Assessment of dispersion corrections in DFT calculations on large biological systems

The performance of empirical dispersion corrections in DFT calculations has been assessed for several large, genuine biological systems that include MbAB, H64L(AB), and V68N(AB) (AB?=?CO, O₂), where Mb stands for a wild-type myoglobin, H64L is the (histidine64?→?leucine) mutated myoglobin, and V68N is the (valine68?→?asparagine) mutated myoglobin. The effects of the local protein environment are accounted for by including the five nearest surrounding residues in the calculated systems and they are examined by comparing the binding energies of AB to the myoglobin and to the porphyrin (Por) without residues. Three versions of Grimme's dispersion correction methods, labeled as DFT-D1, DFT-D2, and DFT-D3, were all tested.

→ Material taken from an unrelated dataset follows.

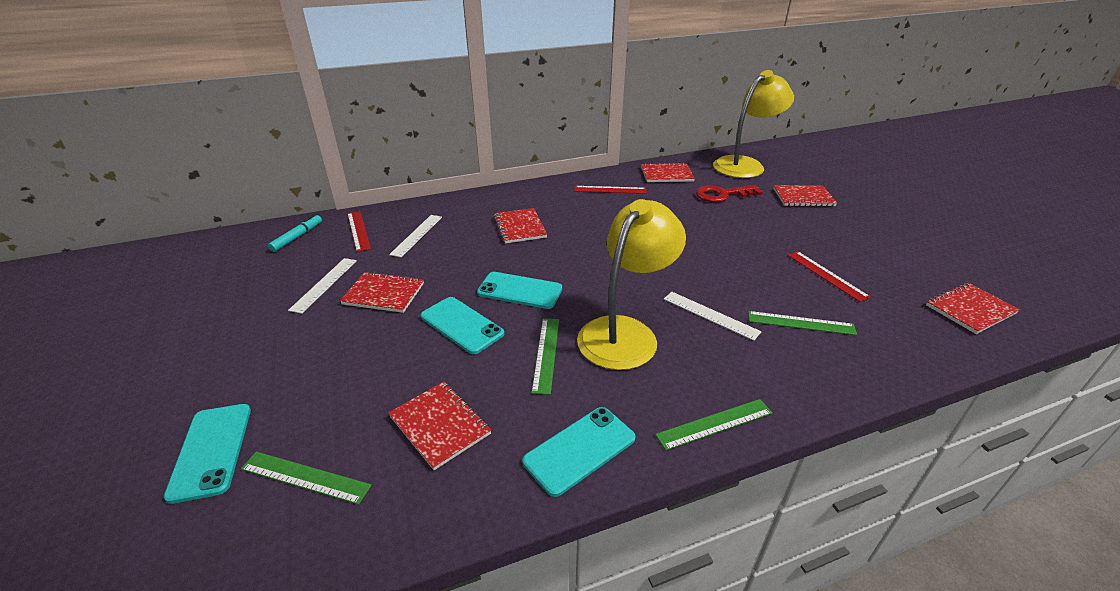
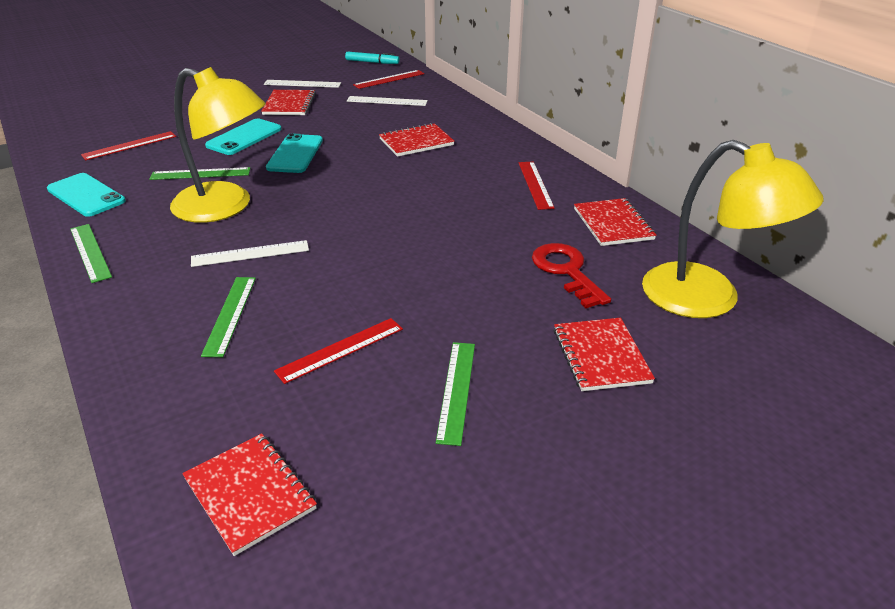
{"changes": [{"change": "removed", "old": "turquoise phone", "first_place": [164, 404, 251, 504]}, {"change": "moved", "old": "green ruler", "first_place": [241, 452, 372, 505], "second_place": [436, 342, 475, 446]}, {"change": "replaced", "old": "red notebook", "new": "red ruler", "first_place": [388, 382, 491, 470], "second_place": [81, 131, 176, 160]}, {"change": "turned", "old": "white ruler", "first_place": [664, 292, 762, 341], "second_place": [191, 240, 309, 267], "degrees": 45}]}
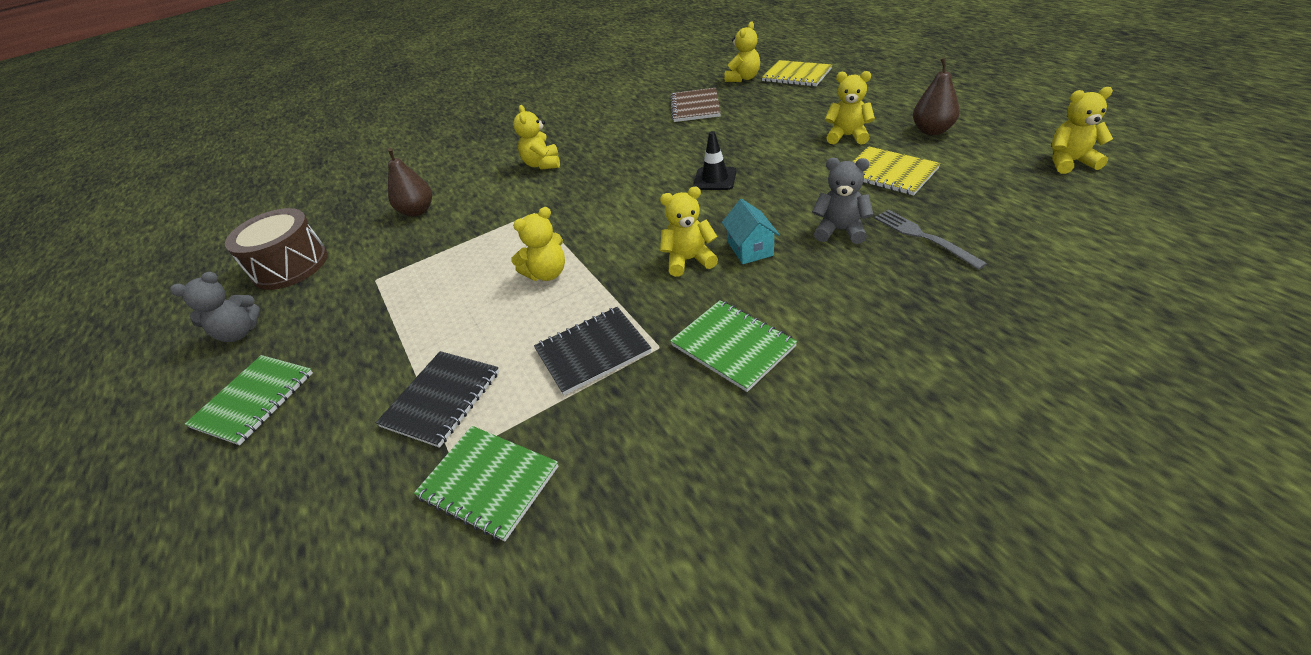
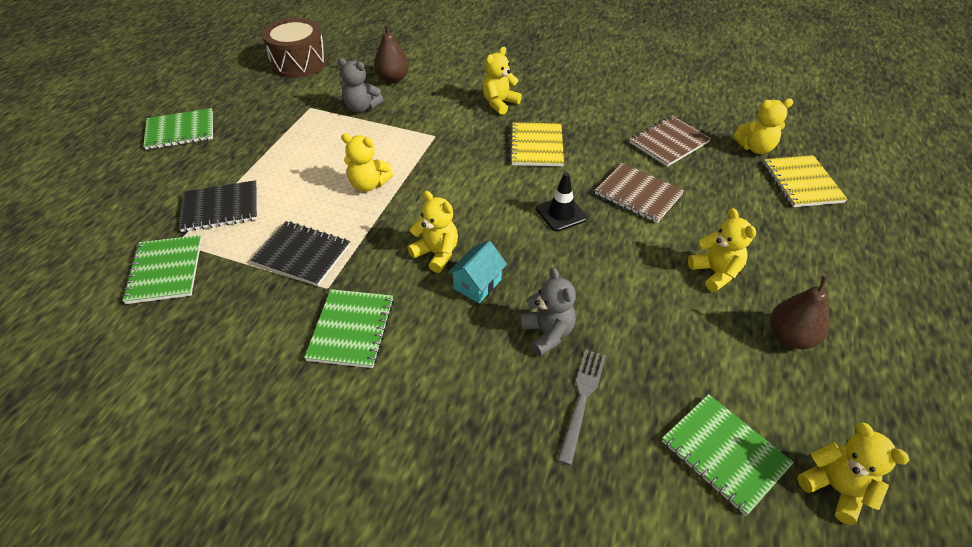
{"changes": [{"change": "added", "new": "brown notebook", "second_place": [595, 163, 684, 223]}, {"change": "added", "new": "green notebook", "second_place": [662, 394, 794, 516]}, {"change": "moved", "old": "grey teddy bear", "first_place": [170, 272, 260, 342], "second_place": [337, 58, 384, 113]}, {"change": "moved", "old": "yellow notebook", "first_place": [852, 146, 941, 196], "second_place": [510, 122, 564, 167]}]}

In the first version (-D1), the dispersion correction (E_disp) is calculated only for noncovalent interactions between molecular fragments and E_disp within a covalent molecule is not calculated. For the DFT functionals, for which the calculated Por–AB binding energies are already too large, only further overestimation occurs when a dispersion correction is made. The geometry optimizations show that the DFT-D2 and DFT-D3 approaches give too short distances between the residues and the heme moiety in the myoglobins and their calculated relative binding energies ΔE_bind(myoglobin-AB/Por–AB) are in poor agreement with experiment in most cases. DFT-D1 performs very well, ensuring structural and energetic features in close agreement with experiment.